Un programme destiné aux personnes poursuivies pour des infractions en lien avec l’islam radical doit être lancé d’ici la fin septembre au TGI de Mulhouse.
Avec plus de 4.000 signalements d’individus engagés « dans un processus de radicalisation » islamiste en France sur un an, entre mars 2014 et mai 2015, c’est un des enjeux majeurs auxquels la justice doit faire face : la déradicalisation. Et c’est logiquement dans une des régions les plus touchées par le phénomène qu’elle s’apprête à s’attaquer au problème. Avec 157 profils signalés en Alsace (81 dans le Bas-Rhin, 76 dans le Haut-Rhin), le tribunal de grande instance de Mulhouse doit lancer d’ici fin septembre un programme destiné aux personnes poursuivies pour des infractions en lien avec l’islam radical, rapporte Le Parisien mercredi. Objectif : « désintoxiquer » les islamistes radicaux avant toute tentative d’emprunter les chemins du djihad ou de la dérive violente.
Quand est-il déclenché ?
Ce dispositif a été initié par le parquet général de Colmar et mis en place avec le soutien du ministère de la Justice. Il s’agit d’un outil qui sera mis à la disposition des magistrats du Haut-Rhin à tous les stades de la procédure judiciaire : avant les poursuites judiciaires, comme une alternative si les faits reprochés sont mineurs et que le préjudice est faible ; En amont du procès dans le cadre d’un contrôle judicaire ou d’une liberté surveillée, quand l’infraction va entraîner un jugement ; Enfin, ce stage pourra être prononcé comme peine principale ou complémentaire, voire s’inscrire dans le cadre de la contrainte pénale.

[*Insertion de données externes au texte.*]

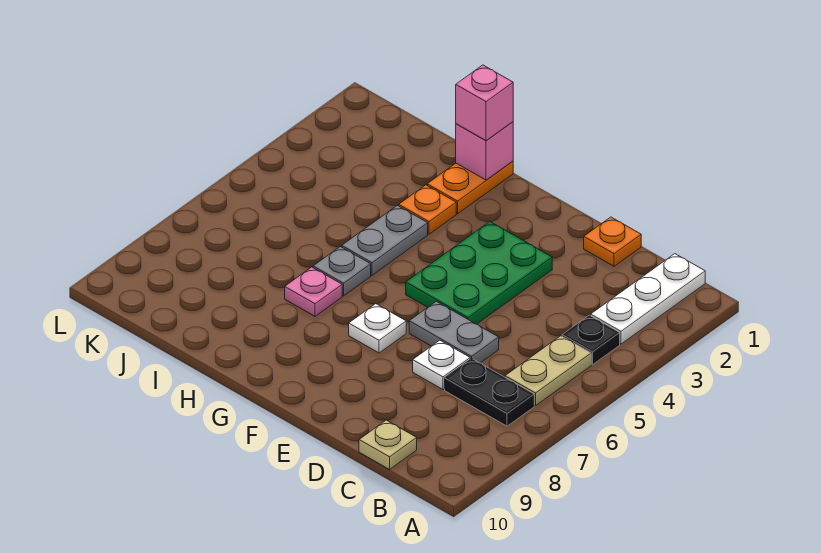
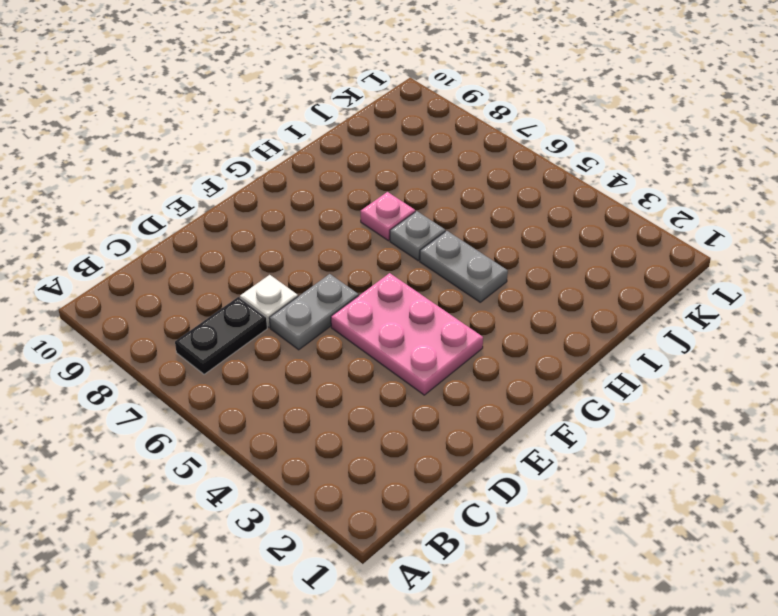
pink plate E3:F5 level 1 -> green plate E3:F5 level 1
none -> white plate B1:B3 level 1
none -> black plate B4 level 1
none -> tan plate B5:B6 level 1

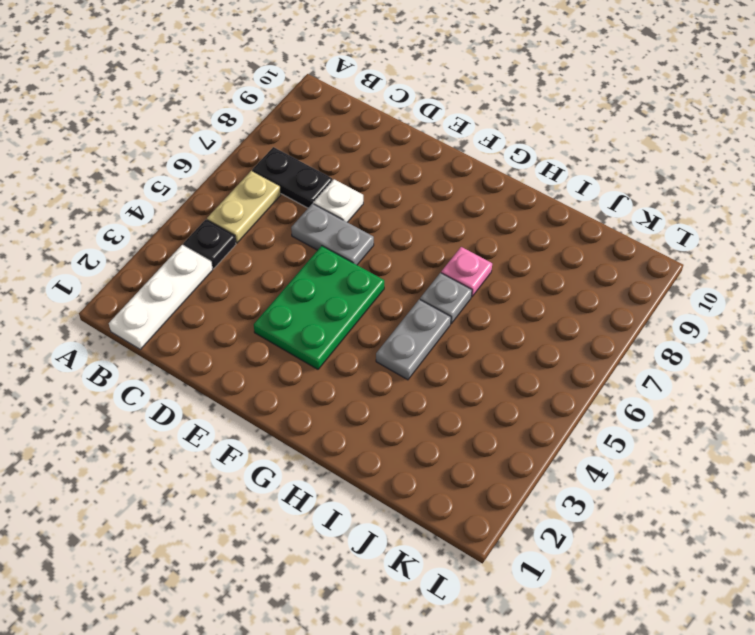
none -> tan plate C10 level 1
none -> orange plate D1 level 1
none -> white plate F7 level 1

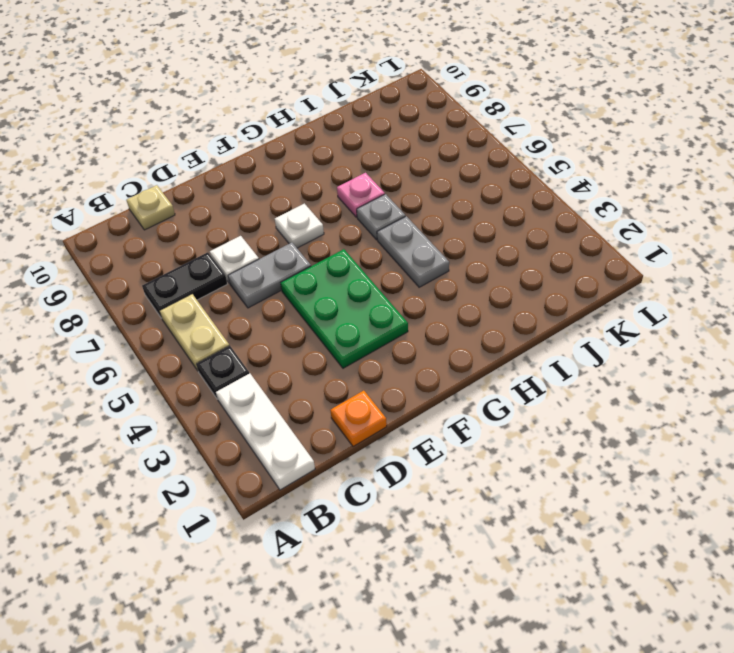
none -> orange plate H1:H2 level 1
none -> orange plate H3 level 1
none -> pink brick H1 level 2

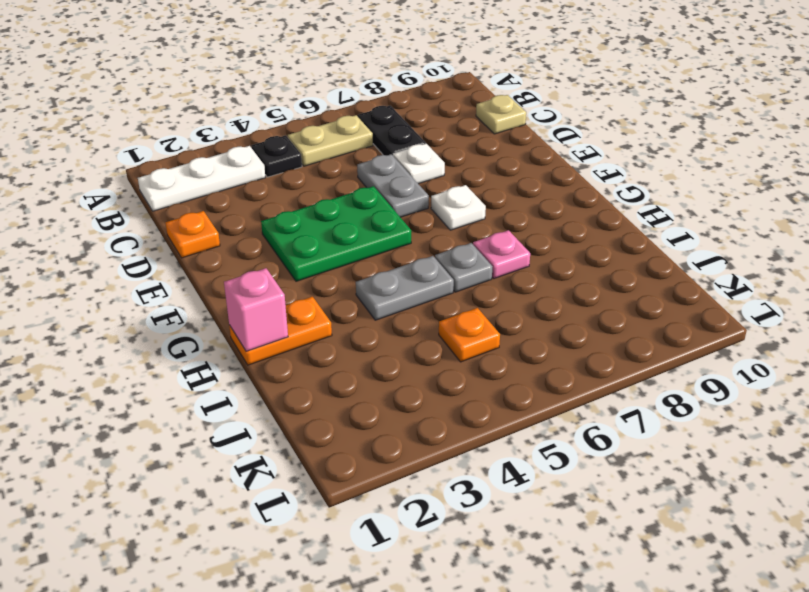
orange plate J5 level 1 -> orange plate H3 level 1
none -> pink brick H1 level 3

Quelles sont les infractions visées ?
C’est une des subtilités du projet : les faits de terrorisme ne sont pas concernés par ce stage, tout simplement car ces actes sont du seul ressort du parquet de Paris. Le programme pourra en revanche s’appliquer à différents délits et crimes liés à la radicalisation de l’auteur de l’infraction comme l’apologie du terrorisme, la provocation publique à la haine ou diffamation, l’abus de faiblesse, la soustraction de mineur ou la non-représentation d’enfant.
Qui encadre ces stages ?
Les stages seront assurés par une équipe pluridisciplinaire constituée de psychologues, éducateurs spécialisés et travailleurs sociaux. Aucun imam ou référent religieux ne figure en revanche au programme. Pour quelle raison ? « La dimension religieuse a été volontairement écartée : les études sur la question montrent que la dérive radicale est semblable à un processus sectaire. C’est donc cette approche de sortie d’une emprise sectaire qui a été choisie », explique une source judiciaire dans les colonnes du quotidien national.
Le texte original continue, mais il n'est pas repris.